You may wonder why your cat needs her own bed if she can fall asleep anywhere. Not only does a cat bed give your kitty her own safe space, but cat beds are also beneficial for several other reasons as well. First, the best cat beds will provide your kitty with a comfortable place to sleep, one that supports her muscles and joints. Imagine how difficult it would be for you to sleep on the floor night after night. Over time, your muscles and joints would become achy and stiff. The same goes for your cat.
Finding a bed that supports your cat’s body is especially important as she ages. Osteoarthritis is incredibly common in senior felines. An arthritic cat might appreciate an orthopedic bed.
Second, a cat bed can help your cat regulate her body temperature. There are actually heating and cooling beds that can help your cat stay warm in winter and cool in summer.
Third, a cat bed gives your cat a place to hide. Cats hide for a number of reasons. Cats hide instinctually; in the wild, cats are both predator and prey. Hiding in the wild allows cats to find food and protect themselves from predators. Additionally, your cat may hide to get a reprieve from the humans or other pets in the home or to take an uninterrupted snooze. Your cat may also hide when she isn’t feeling well, so it’s important to watch her for any other signs that she may be feeling under the weather if you notice her hiding more than usual.
You may need more than one cat bed in your home even if you only have one cat. A heated cat bed probably won’t be appealing to your cat during the summer months. Additionally, while beds for kittens are great for your cat when she’s young, they probably won’t suit her needs as she grows into an adult.

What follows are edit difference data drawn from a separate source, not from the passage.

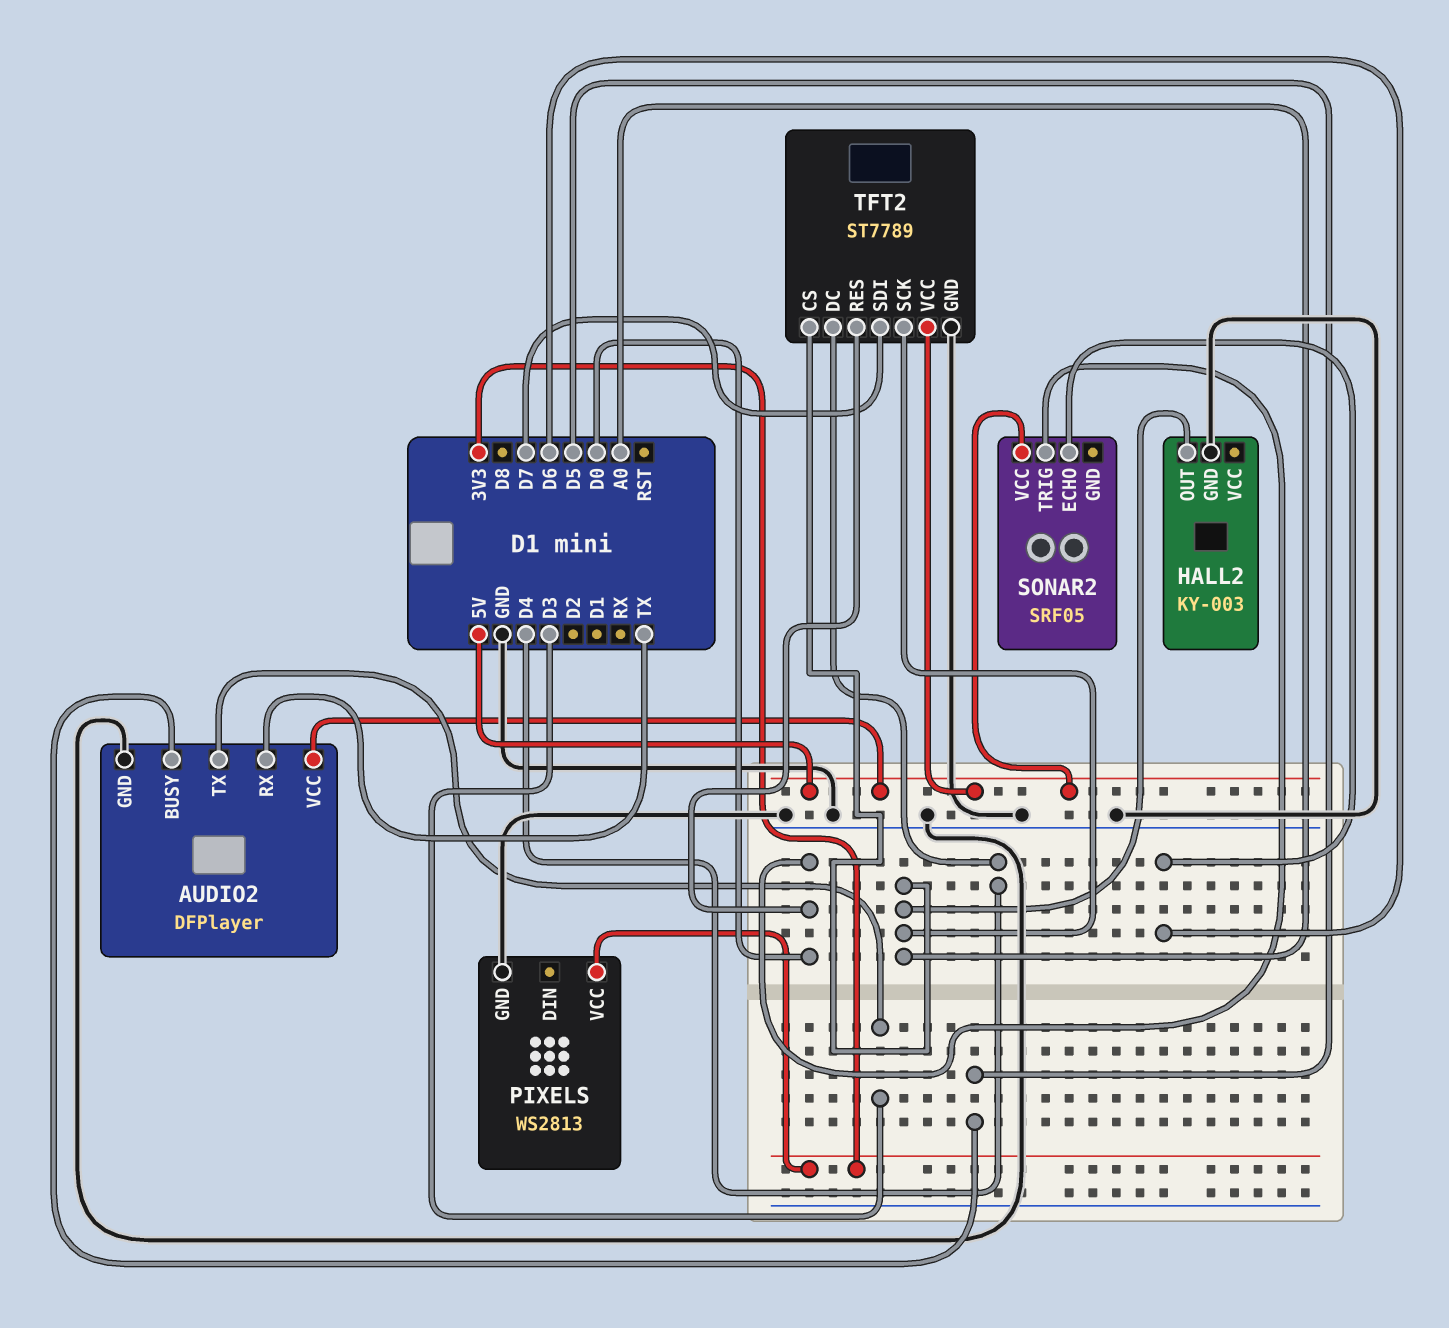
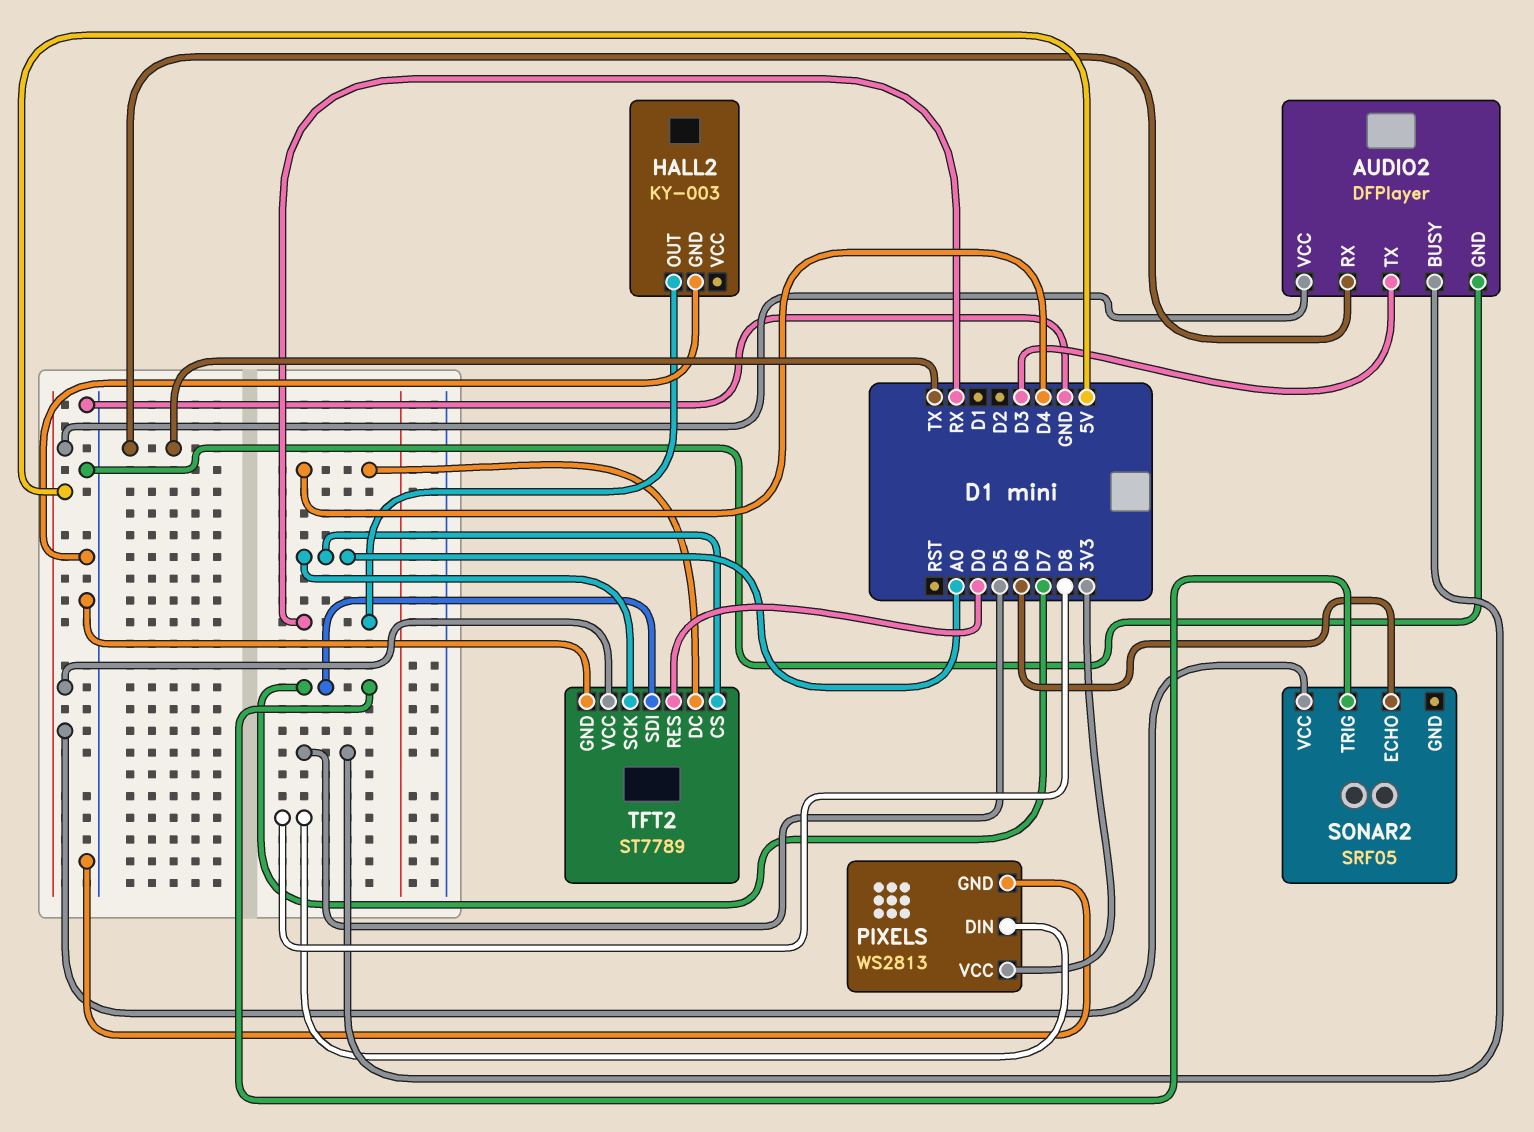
HALL2 pin OUT: A0 -> RX
PIXELS pin DIN: none -> D8
SONAR2 pin TRIG: D0 -> D7

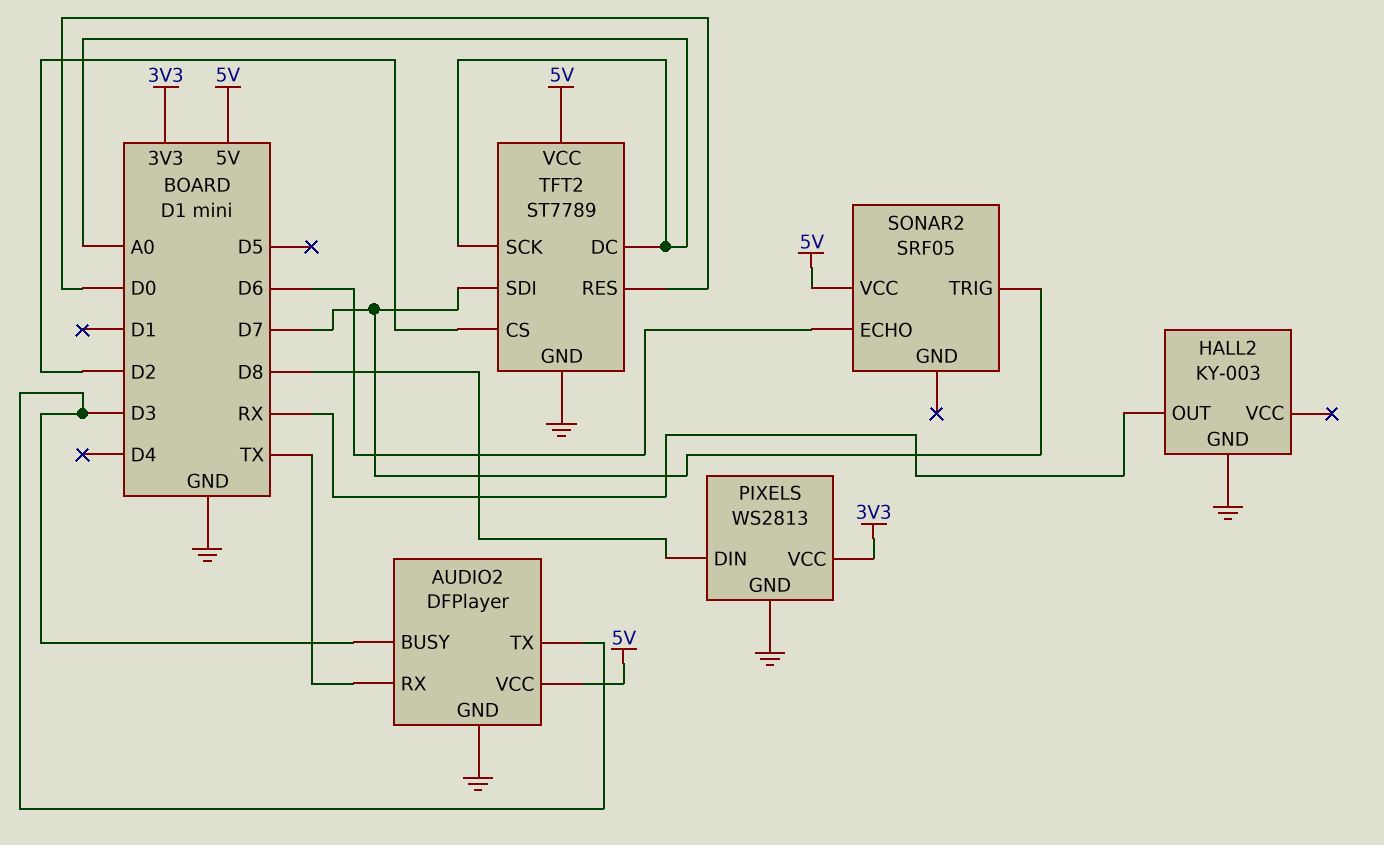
AUDIO2 pin BUSY: D5 -> D3
TFT2 pin CS: A0 -> D2
TFT2 pin DC: D4 -> A0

Find the Best Cat Bed for Your Cat
The most important thing to finding the best cat beds for your cat is your cat’s preferences. Every cat is unique, and what one cat may like, another might not. Your cat’s preferences may change over time as well. For instance, Carmine loved a low-sided round, pink cat bed we have when he was young, but now, at the age of 17, he prefers the heated cat beds over any others in the apartment.
It may take a little trial and error to find the best beds for your cat. Make sure you like whatever cat beds you purchase as well. You want to be comfortable having your cat’s beds out in your home. Your cat may prefer to have her bed in the living room where visitors may spend time instead of in your bedroom out of a visitor’s sight. There are plenty of stylish cat beds available today that will look nice in your home.
There are several types of cat beds you can purchase.
Round Cat Beds
Round cat beds are probably what you think of when you hear or read the words, “cat bed.” These beds are circular with a cushion in the middle. They can have low or raised sides. Some have one low side and one high side. When choosing a round bed for your cat, you should consider her size. You don’t want the bed to be too small for her to fit comfortably in it. You also don’t want the bed to be too large. Cats like sleeping in small spaces. It’s also important to consider your cat’s mobility when choosing a round bed. A kitten or a cat with arthritis may not be able to get into a bed with higher sides very easily.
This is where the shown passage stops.